Johannes Theodorus Runnenburg (19 February 1932 – 16 April 2008) was a Dutch mathematician and professor of probability theory and analysis at the University of Amsterdam from 1962 to 1997.

== Biography ==
Born in Amsterdam he received his MA in Mathematics in 1956 at the University of Amsterdam, and his PhD cum laude in Mathematics and Physics in 1960 with a thesis entitled "On the Use of Markov Processes in One-server Waiting-time Problems and Renewal Theory" advised by Nicolaas Govert de Bruijn.

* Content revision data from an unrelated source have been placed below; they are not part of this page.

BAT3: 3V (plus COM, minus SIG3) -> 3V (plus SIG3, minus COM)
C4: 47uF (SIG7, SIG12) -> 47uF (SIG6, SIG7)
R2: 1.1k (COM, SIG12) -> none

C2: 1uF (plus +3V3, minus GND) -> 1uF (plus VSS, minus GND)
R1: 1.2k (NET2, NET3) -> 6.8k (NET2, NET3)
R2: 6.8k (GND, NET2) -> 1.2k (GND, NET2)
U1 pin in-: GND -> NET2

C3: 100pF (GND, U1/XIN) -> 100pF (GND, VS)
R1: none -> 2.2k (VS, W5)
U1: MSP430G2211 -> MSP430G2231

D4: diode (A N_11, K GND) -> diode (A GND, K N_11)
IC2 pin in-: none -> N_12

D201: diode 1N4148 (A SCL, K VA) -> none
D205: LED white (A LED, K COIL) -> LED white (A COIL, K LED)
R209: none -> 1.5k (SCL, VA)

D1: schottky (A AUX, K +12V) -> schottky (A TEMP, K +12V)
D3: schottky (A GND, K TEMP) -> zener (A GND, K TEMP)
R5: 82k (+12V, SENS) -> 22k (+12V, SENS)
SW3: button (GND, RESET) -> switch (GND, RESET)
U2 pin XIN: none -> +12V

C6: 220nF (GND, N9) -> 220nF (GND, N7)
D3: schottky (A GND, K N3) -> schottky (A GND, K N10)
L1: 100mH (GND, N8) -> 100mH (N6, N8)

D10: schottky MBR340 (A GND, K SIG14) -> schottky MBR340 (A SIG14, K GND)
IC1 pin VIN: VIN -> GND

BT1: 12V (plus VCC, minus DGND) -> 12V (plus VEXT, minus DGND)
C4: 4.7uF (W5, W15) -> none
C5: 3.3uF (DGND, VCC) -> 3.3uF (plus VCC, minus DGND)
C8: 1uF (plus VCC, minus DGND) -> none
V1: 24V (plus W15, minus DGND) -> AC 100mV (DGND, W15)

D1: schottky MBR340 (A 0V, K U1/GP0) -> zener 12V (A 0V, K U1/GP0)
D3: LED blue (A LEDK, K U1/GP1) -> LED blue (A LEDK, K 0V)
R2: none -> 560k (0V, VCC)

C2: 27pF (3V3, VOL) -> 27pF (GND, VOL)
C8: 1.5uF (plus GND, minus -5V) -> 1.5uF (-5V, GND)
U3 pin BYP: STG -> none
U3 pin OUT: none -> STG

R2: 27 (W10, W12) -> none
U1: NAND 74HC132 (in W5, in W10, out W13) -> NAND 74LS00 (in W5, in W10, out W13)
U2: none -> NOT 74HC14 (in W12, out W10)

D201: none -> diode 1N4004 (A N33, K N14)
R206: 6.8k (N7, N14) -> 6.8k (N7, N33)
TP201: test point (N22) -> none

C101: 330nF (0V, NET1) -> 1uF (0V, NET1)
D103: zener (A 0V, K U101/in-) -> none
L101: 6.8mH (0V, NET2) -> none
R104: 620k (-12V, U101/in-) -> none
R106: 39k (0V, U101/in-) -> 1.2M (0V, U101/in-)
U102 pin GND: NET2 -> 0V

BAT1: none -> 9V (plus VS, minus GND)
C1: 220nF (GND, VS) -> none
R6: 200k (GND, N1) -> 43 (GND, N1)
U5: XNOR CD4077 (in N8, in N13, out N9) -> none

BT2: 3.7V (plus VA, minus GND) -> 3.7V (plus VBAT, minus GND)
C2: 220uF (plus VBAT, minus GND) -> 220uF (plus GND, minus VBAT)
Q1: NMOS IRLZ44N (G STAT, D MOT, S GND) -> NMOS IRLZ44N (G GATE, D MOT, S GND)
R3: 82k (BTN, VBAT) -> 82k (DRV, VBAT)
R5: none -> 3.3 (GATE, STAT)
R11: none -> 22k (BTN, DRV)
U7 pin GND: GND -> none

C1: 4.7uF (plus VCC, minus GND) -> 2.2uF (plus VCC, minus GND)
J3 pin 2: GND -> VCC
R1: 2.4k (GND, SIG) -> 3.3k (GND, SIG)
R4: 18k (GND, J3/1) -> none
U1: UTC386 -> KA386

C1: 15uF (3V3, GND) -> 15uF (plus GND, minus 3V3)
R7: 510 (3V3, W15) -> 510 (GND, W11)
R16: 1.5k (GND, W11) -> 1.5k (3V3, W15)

Runnenburg was appointed Lector in Probability theory and analysis at the University of Amsterdam in 1961. In 1962, he was promoted to Professor of Probability theory and analysis, and from 1966 to his retirement in 1997 was Professor of Pure and Applied Mathematics. Among his doctorate students were Gijsbert de Leve (1964), Laurens de Haan (1970), Fred Steutel (1971), Wim Vervaat (1972), August Balkema (1973), Frits Göbel (1974), Arie Hordijk (1974), Aegle Hoekstra (1983), Peter de Jong (1988) and Leo Klein Haneveld (1996).

== Publications ==
- Machines Served by a Patrolling Operator. 1957
- On the use of Markov processes in one-server waiting-time problems and renewal theory. 1960
- Enige voorbeelden van stochastische processen: openbare les Universiteit van Amsterdam. 1961.
- An Example Illustrating the Possibilities of Renewal Theory and Waiting-time Theory for Markov-dependent Arrival-intervals. 1961
- On K.L. Chung's problem of imbedding a time-discrete Markov chain in a time-continuous one for finitely many states. With Carel Louis Scheffer. Amsterdam : Mathematisch Centrum, 1962.